Parents and teachers must learn to give kids the right kind of praise as researchers have found that the wrong kind of praise can backfire. Children who are praised for being smart, or who are told they have a reputation for being smart, are more likely to be dishonest and cheat, say two studies.

“Giving children wrong kind of praise makes them dishonest,” said co-author of both the studies Kang Lee, Professor at the University of Toronto.

The first study, published in the journal Psychological Science, showed that pre-schoolers who were praised for being smart were more likely to cheat subsequently than those who were praised for doing “great” in a particular task.

Similarly, the second study, published in the journal Developmental Science, found that pre-schoolers who were told that they had a reputation for being smart were also more likely to cheat.

In the first study, researchers asked three and five-year-olds to play a guessing game.

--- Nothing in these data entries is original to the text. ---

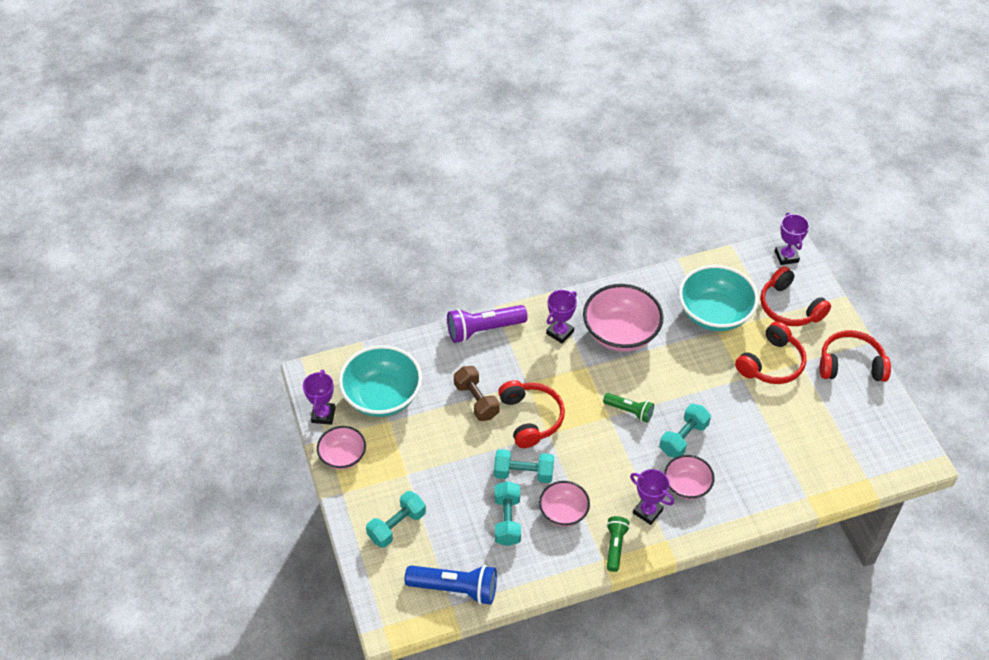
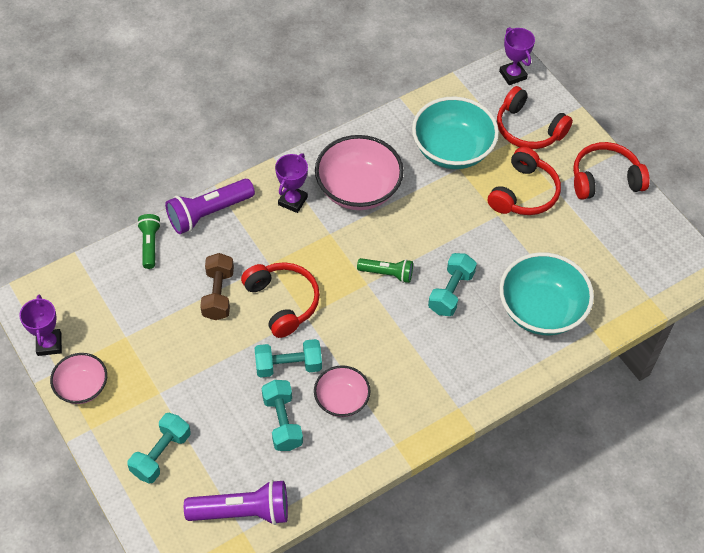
camera: 15 degrees left, 5 degrees up
(382, 396) = (112, 310): turquoise bowl -> turquoise bowl (541, 310)
(455, 588) = (242, 511): blue flashlight -> purple flashlight
(476, 400) = (218, 294): brown dumbbell -> brown dumbbell turned 45 degrees clockwise
(615, 546) = (405, 426): green flashlight -> green flashlight (150, 245)
(647, 511) = (431, 380): purple trophy -> none
(687, 485) = (466, 343): pink bowl -> none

When children did well on one occasion they were praised in one of two ways: one half of the children were praised for being smart, while the other half were praised for their performance.

After receiving either type of praise, the children continued to play the guessing games.

Researchers then left the room after asking children to promise not to cheat by peeking at the answers. Their behaviour was then monitored by a hidden camera.

Results showed that despite the subtle difference between the two forms of praise, the children who were praised for being smart were more likely to act dishonestly than the children who had been praised for their behaviour in a specific game.

The results were the same for both ages.

In the second study, researchers told each child that he or she had a reputation for being smart. Hearing this, similarly to receiving direct “smartness” praise, also had the effect of increasing children’s tendency to cheat.

“Praise is more complex than it seems,” Lee said.

Overall, for adults, the studies show the importance of learning to praise in a way that does not prompt or promote dishonest behaviour.

“We want to encourage children, we want them to feel good about themselves. But these studies show we must learn to give children the right kind of praise, such as praising specific behaviour. Only in this way, will praise have the intended positive outcomes,” Lee added.